Luis Oyarzún (1920-1972), el tan único y pensante escritor que tuvo Chile, el más humanista de los humanistas en lo de filósofo, ensayista, narrador, poeta y figura esencial de la cultura chilena contemporánea que fue, en sus siempre permanentes afanes peripatéticos en el dar y recibir lecciones de la naturaleza misma y acostumbrado a recorrer la geografía chilena in situ, llegó un febrero de 1964 y por caminos fragosos y polvorientos, mochila al hombro y báculo de caminante, al mismísimo Colliguay. Ahí, en el patio trasero de una casa de adobe pidió posada y se estuvo unos días no sólo en retirada vida contemplativa, gozando de la paz de los huertos olorosos a higuerales o arrobado de la rojez de las últimas mutisias, sino, además, conversando con los humildes campesinos lugareños y, a su vez, como buen erudito botánico anotando cuánto dato útil le era necesario o averiguando o descubriendo orquídeas silvestres (Chloreas, Binnipulas, Habenarias) que son para el pueblo rural azahares o azucenas o tulipanes del campo.
En su libreta cotidiana escribe Oyarzún dando cuenta de su entorno en Colliguay: “Un encanto arcaico de vida en orden y en reposo, en un asilamiento casi completo, defendido por las altas cuestas y por la modestia de sus productos. Dice la tradición que por aquí se refugiaron soldados españoles fugitivos después de la batalla de Maipú. No hay todavía sino radios a pilas y luz eléctrica sólo en unas cuantas casas, pero ahíto de sol entre sus montes arbolados….La sombra de la higuera enfría los pulmones y a veces mata.
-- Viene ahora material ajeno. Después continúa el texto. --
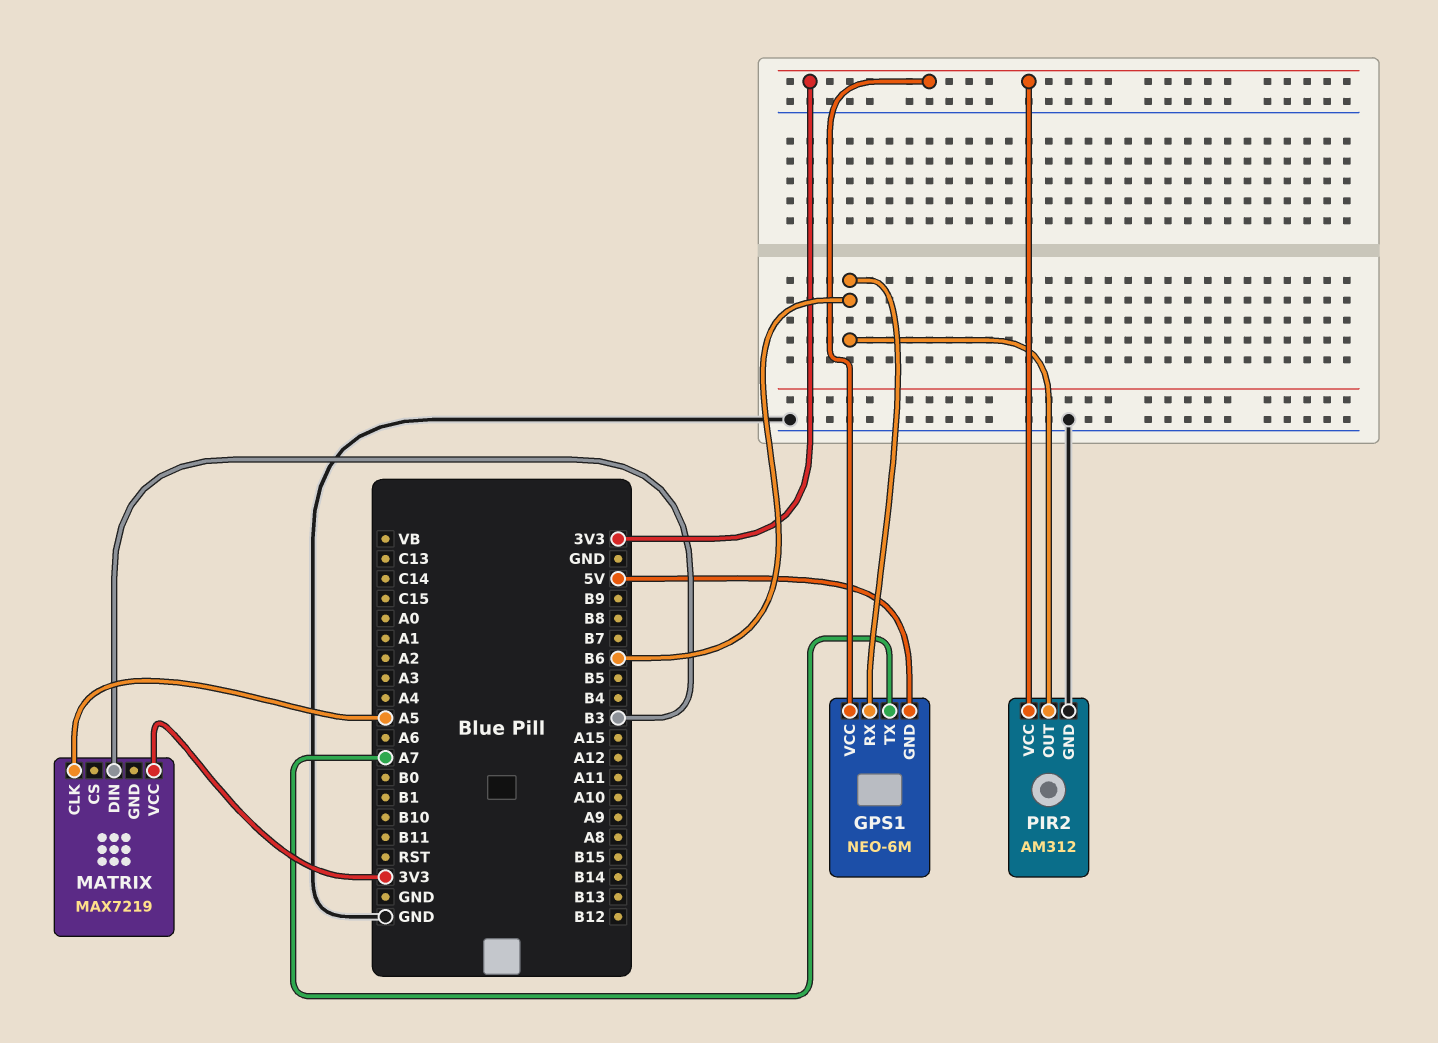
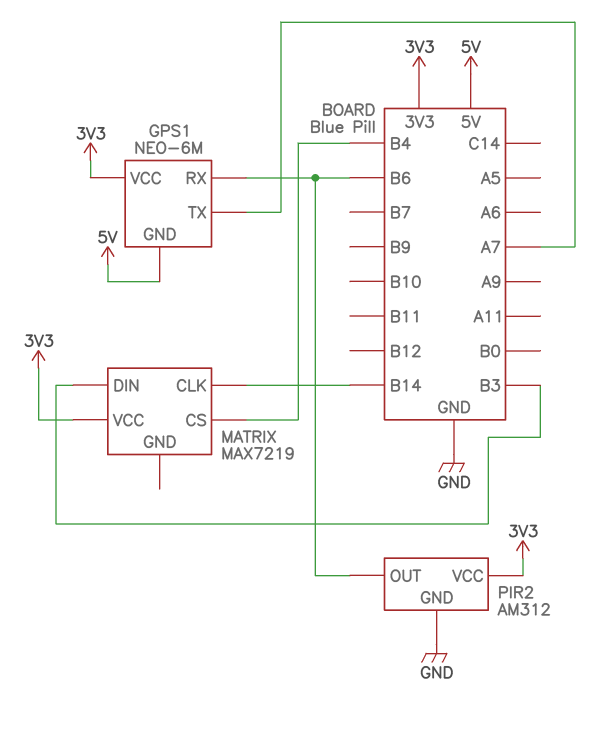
MATRIX pin CLK: A5 -> B14
MATRIX pin CS: none -> B4

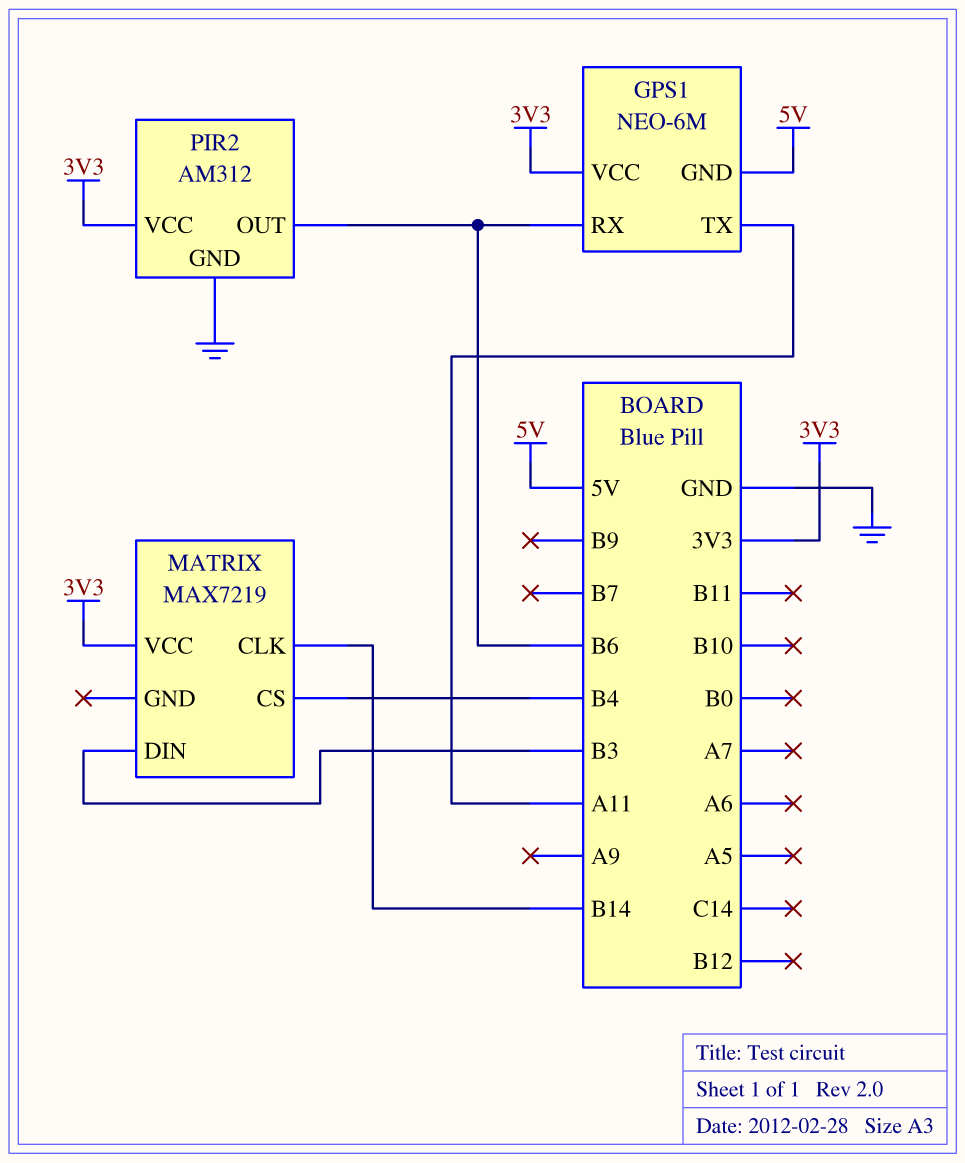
GPS1 pin TX: A7 -> A11

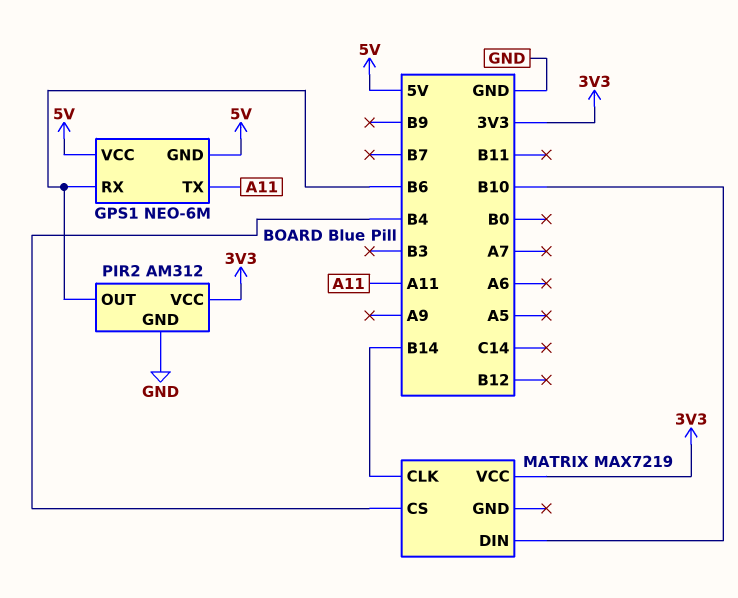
GPS1 pin VCC: 3V3 -> 5V
MATRIX pin DIN: B3 -> B10

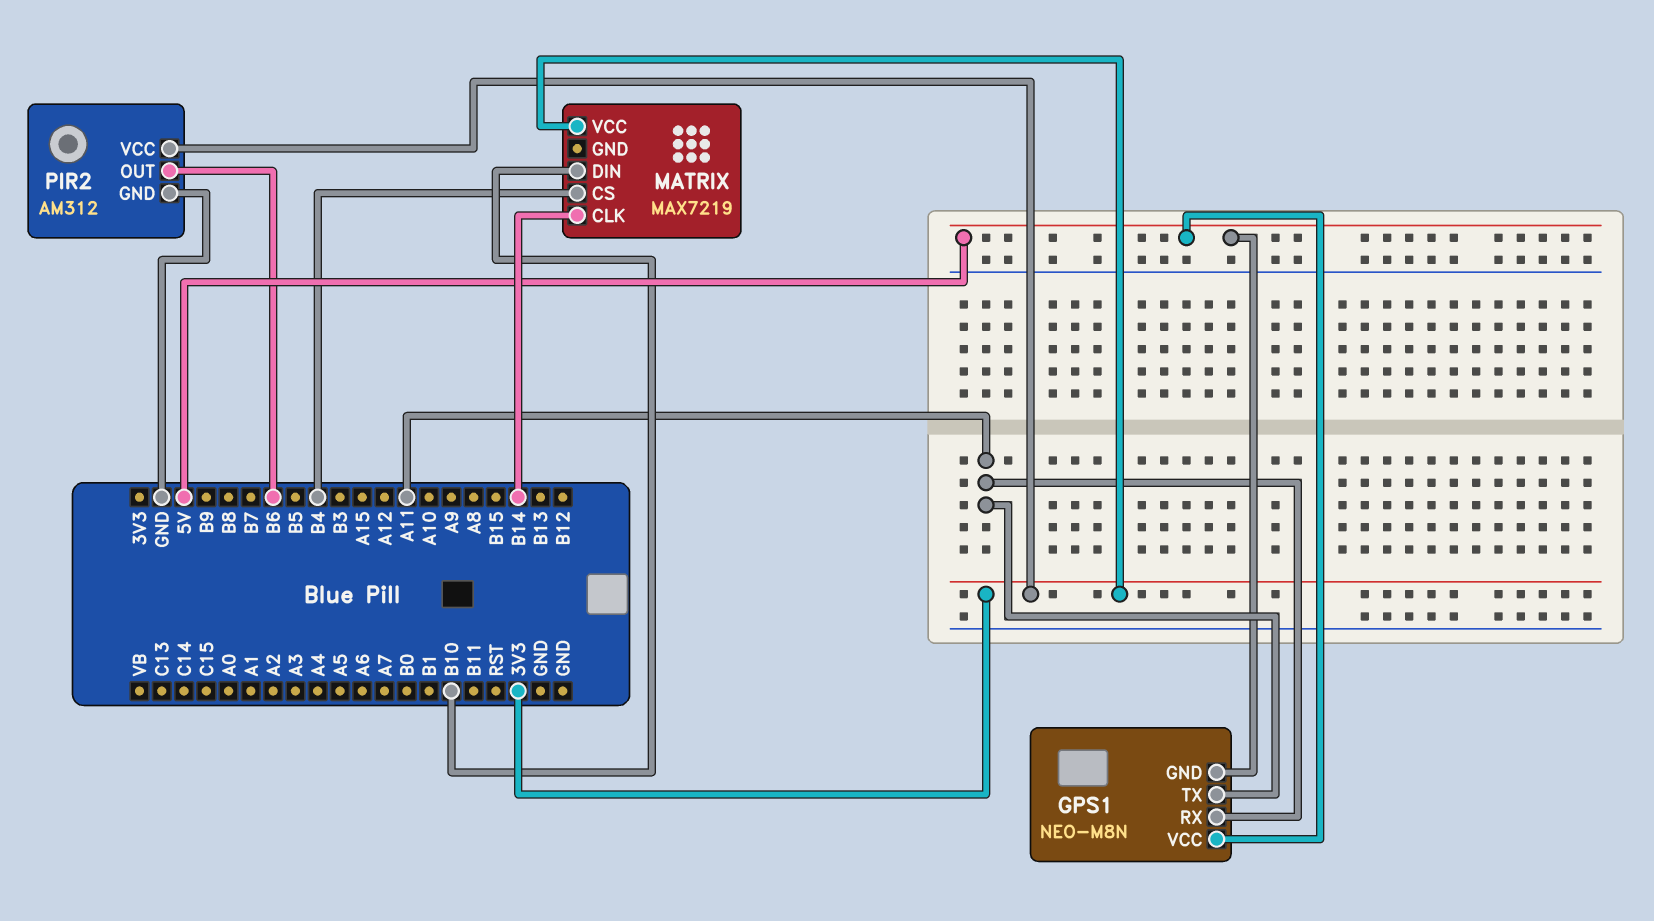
GPS1: NEO-6M -> NEO-M8N
GPS1 pin RX: B6 -> A11

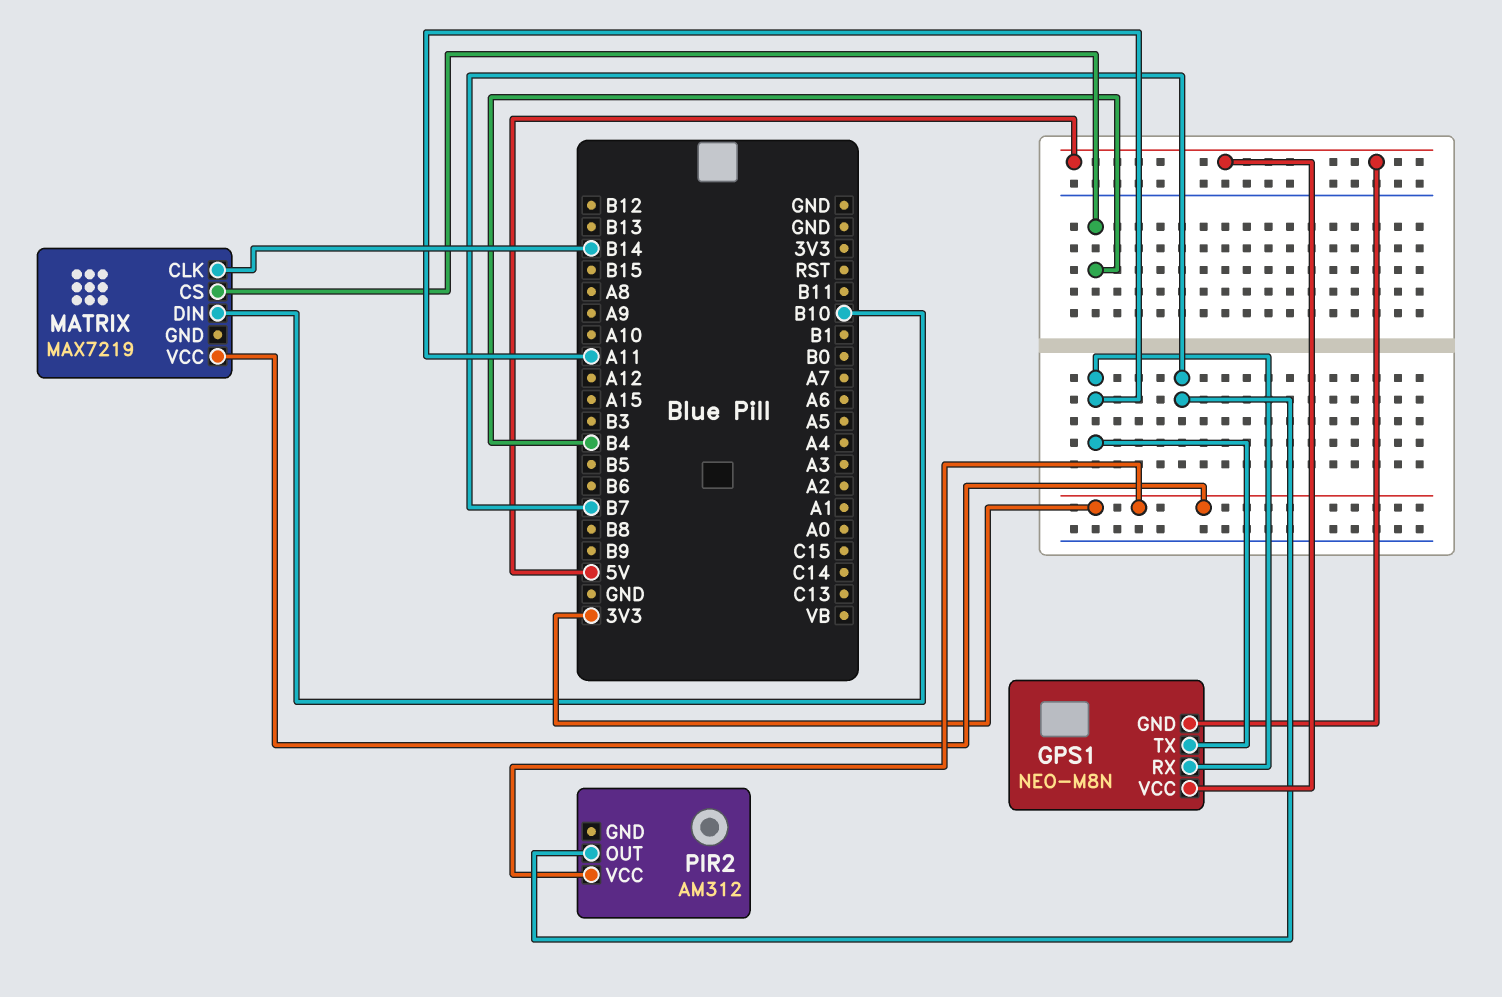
PIR2 pin GND: GND -> none
PIR2 pin OUT: B6 -> B7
En cambio, la del quillay enloquece y comienza por provocar un sueño morboso y profundo de quien se tienda bajo sus ramas….”
Y luego, con una letra menuda, apenas legible, como íntimo secreto solamente para él, anota: “La vida en estos parajes altos del valle es una continua sucesión de mínimos afanes, cada uno difícil a su modo, a veces requeridos de verdaderas virtudes que muy pocos poseen. En la calma del mediodía de esta Arcadia, canta el gallo y un viejo trovador suelta la arcaica vertiente de su lamentación diciendo: Ya no se mueren niñitos chicos. Hay que matar angelitos para cantarles. Hay que hacer lo del rey Herodes. La boca tajeada por la aridez de la vida en el rostro consumido por las vigilias del riego y del trabajo sobre terrones, el cantor apenas sonríe cuando las manos provocan la melodía triste de la guitarra…” (Luis Oyarzún, Diario íntimo, Departamento de Estudios Humanísticos, Universidad de Chile, Edición de Leonidas Morales, Santiago, 1995).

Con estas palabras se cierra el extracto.